Em segundo lugar, foi curioso o momento do comentário do presidente. Não que faltem dificuldades na economia. Mas se há algo que o governo Lula pode se orgulhar foi de ter contribuído para diminuir sensivelmente as vulnerabilidades da economia. Tomemos o setor externo. Tanto as exportações quanto o saldo comercial têm quebrado recordes positivos, o que tem gerado excedente para acumular reservas e/ou pagar a dívida. De fato, a queda da dívida externa líquida nos últimos anos aumentou nossa credibilidade e diminuiu o seu custo (por ter retirado de facto o que restava de ameaçadora da bandeira de calote externo). Hoje, o relevante é a dívida interna, aquela que devemos para nós mesmos. Neste quesito houve avanços consideráveis, como a quase eliminação da dívida indexada ao dólar, o que torna a dívida interna mais previsível.

Mas, instigado pelo presidente, concentro-me aqui numa nova vulnerabilidade em potencial, que tem merecido pouca atenção do público: o endividamento das famílias. Os dados do Banco Central indicam que, apenas nos últimos dois anos, o crédito dos bancos às pessoas físicas cresceu em torno de 50%. A maior parte deste crédito tem se dirigido ao consumo de bens, já que o crédito habitacional tem decepcionado. Apenas uma parte deste crescimento vem da introdução da modalidade de crédito consignado; houve crescimento considerável do tradicional crédito pessoal, do crédito para aquisição de veículos e também do crédito via cartão. Em compensação, o crédito para as empresas, seja na indústria ou no comércio, tem tido crescimento modesto ou nulo, como proporção do PIB.

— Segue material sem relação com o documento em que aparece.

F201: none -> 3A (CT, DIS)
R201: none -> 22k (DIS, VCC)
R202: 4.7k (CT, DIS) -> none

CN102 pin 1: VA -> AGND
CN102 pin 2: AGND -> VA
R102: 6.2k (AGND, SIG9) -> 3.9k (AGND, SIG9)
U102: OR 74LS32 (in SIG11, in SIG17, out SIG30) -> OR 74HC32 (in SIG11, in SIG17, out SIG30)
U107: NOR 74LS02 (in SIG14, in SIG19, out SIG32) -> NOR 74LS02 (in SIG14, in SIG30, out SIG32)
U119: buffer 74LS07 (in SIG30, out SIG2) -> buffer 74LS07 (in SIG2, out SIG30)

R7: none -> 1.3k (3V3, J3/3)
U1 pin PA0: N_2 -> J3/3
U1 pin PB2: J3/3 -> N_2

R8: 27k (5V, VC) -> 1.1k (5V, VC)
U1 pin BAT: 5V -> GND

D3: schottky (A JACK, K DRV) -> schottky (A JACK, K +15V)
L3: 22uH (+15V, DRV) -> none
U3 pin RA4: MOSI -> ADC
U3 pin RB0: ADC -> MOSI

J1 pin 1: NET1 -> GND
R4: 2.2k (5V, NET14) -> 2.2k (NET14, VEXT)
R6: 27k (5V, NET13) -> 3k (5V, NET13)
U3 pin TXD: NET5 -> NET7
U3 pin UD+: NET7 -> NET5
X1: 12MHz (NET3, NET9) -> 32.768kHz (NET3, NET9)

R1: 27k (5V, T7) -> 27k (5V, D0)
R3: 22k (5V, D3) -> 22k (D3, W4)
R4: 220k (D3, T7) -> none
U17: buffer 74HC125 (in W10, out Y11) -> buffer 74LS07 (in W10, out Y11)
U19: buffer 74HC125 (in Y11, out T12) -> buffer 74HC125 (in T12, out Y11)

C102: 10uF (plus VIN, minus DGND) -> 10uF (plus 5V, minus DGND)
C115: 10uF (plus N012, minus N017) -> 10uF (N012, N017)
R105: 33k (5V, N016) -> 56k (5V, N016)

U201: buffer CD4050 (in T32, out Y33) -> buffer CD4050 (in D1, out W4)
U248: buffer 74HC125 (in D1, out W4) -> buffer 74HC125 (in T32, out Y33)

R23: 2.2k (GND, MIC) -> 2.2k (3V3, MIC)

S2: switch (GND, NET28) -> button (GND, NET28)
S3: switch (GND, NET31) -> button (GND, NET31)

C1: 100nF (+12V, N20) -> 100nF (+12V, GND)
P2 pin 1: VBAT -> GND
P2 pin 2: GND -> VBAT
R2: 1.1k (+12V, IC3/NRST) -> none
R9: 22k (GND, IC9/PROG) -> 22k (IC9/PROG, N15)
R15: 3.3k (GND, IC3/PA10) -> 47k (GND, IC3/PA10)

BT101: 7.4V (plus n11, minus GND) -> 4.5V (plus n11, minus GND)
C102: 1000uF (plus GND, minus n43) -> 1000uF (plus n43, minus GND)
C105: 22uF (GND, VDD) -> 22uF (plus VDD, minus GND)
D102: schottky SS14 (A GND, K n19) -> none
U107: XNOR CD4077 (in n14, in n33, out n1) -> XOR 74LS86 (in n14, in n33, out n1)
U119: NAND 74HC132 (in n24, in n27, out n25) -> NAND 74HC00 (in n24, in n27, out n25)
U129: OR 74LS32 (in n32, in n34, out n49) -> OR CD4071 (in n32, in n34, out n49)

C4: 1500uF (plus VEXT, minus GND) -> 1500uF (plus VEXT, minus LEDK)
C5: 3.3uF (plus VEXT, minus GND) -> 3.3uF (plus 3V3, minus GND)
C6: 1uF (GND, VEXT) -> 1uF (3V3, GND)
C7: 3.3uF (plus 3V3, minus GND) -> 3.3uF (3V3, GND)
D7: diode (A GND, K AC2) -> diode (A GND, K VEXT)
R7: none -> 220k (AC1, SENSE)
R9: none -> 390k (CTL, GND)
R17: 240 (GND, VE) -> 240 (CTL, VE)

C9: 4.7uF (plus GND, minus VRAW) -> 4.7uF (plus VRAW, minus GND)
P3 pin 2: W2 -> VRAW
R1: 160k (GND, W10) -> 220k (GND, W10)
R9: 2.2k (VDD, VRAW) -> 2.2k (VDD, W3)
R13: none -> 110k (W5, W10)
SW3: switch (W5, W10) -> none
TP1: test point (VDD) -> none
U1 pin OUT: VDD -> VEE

Mas este crescimento não é natural para uma economia cuja base de crédito é minúscula? Não é desejável que o crédito aumente na economia, reduzindo as restrições dos indivíduos? A resposta é sim, para ambas as perguntas, mas desde que o crescimento seja saudável. O risco é o reconhecimento futuro da incapacidade de estes empréstimos serem pagos, um aumento da inadimplência, uma queda repentina do consumo e do nível de atividade (sem contar o possível impacto sobre credores desavisados).

O crescimento do endividamento das famílias ainda é muito recente para um diagnóstico claro. Mas há alguns sinais de crescimento menos saudável que merecem nossa atenção: (i) o acelerado aumento do endividamento privado tem ocorrido sem crescimento nítido da renda real, que tem permanecido relativamente estável num patamar inferior ao observado em 2002; (ii) ao contrário do ocorrido no passado, o crédito tem tido forte crescimento mesmo em momentos de alta da taxa de juros para pessoas físicas; (iii) a inadimplência das pessoas tem se mostrado sensível ao estado da economia; cresceu de 12% para 13% quando a economia se desacelerou no começo deste ano, e (iv) o crescimento da economia a partir de 2003 tem sido favorecido pelos setores mais sensíveis a crédito (a produção de bens duráveis tem crescido a taxas muito maiores que a de bens semi e não duráveis, que dependem mais da venda à vista).

Há vulnerabilidades velhas e novas. As velhas vão bem, obrigado. Há novas que merecem nossa atenção. Mas nada que justifique um acordão político que possa desembocar na impunidade.

ILAN GOLDFAJN é ex-diretor do Banco Central.